Zero to one thousand to nothing by Robert Cook
Robert Cook is associate curator of Contemporary Art at the Art Gallery of Western Australia, adjunct research fellow at the Research Institute for Cultural Heritage at Curtin University and a board member of FORM: Contemporary Craft and Design Inc. For Interact he throws down the gauntlet in 'Zero to one thousand to nothing' and asks what is the function of craft writing, who reads it and why do it?
- Why write about craft?
- Do you read articles about craft in magazines, online or in other media?
- Have you ever reviewed an exhibition or had your own work written about? If so describe the outcomes of this experience?
The argument against design by Peter Hughes
Peter Hughes has been curator of Decorative Arts at the Tasmanian Museum and Art Gallery since 1999. His Interact article 'The argument against design' discusses the fate of The Practices Formerly Known as the Crafts, discussing the relationship between craft and design and the problems associated with changing names.
- Do you call yourself a craftsperson?
- What's the difference between a craftsperson, a designer/maker or a designer?
- Does it matter what label you give yourself? Why/why not?
- Is the word craft outdated?
A match made in heaven by Susan Ostling
Susan Ostling is a senior lecturer in Fine Art at Queensland College of Art Griffith University and a ceramicist who has exhibited widely in Australia and overseas. More recently her practice has shifted to curating exhibitions. In 'A match made in heaven' Susan Ostling ponders the proposal that we are natural born cyborgs and explores the potential for digital possibilities in making objects.
- Do you use digital technologies to make your work? How does this inform the development of your work?
- Do you use email, discussion lists or have a website? Does this inform your practice?
- What do you think is the future of the handmade object?
What's in a name by Gilbert Riedelbauch
Gilbert Riedelbauch is a practising artist exhibiting nationally and internationally. Since 1994 he has been senior lecturer in Computer Aided Design and 3-Dimensional Computer Applications at the Australian National University, School of Art. His article 'What's in a name?' discusses the technological options for students embarking on tertiary training in contemporary craft, the significance of names and naming in situating the practice of making objects. This article is also published in Object Magazine Issue 44 June 2004 in the Interact feature.
- What are the issues that have informed your choice of training?

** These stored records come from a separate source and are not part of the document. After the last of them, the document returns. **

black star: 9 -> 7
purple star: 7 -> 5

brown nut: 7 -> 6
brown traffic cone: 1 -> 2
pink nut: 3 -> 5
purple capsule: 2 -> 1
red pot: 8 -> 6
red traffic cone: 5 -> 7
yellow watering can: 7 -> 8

- Does your training involve any professional development or business development components?
- Does your training incorporate digital technologies in the making of your work or in areas such as digital communication, networking, website design etc?
- Are the different components of your training given appropriate attention for your needs?
Ceci n’est pas un ‘basket’ by Margie West
Margie West is Curator of Aboriginal Art and Material Culture at the Museum and Art Gallery of the Northern Territory in Darwin and has thirty years experience in museum curation and Indigenous cultural issues. Since working for MAGNT she has been involved in a range of programs including heritage maintenance and museum development for Aboriginal communities. Her article ‘Ceci n’est pas un 'basket'' discusses the way useful fibre items constructed by indigenous inhabitants of Arnhem Land have become objects of desire circulating in the Western cultural context of contemporary craft and the 'way indigenous language is slowly being translated to a wider audience and with it, and assertion of cultural value that certain outside narratives have obscured for decades.’
- Margie West discusses the relationship between the objects Arnhem Land artists make and the language the artists use to describe and refer to them. Do you think the way objects are named and described affects the way you see them?
- How would you expect to see a work of Aboriginal art displayed in a city art gallery? Do you think it would be handled and displayed differently in the community where it was made?
- Do these different contexts have an affect on what the objects mean?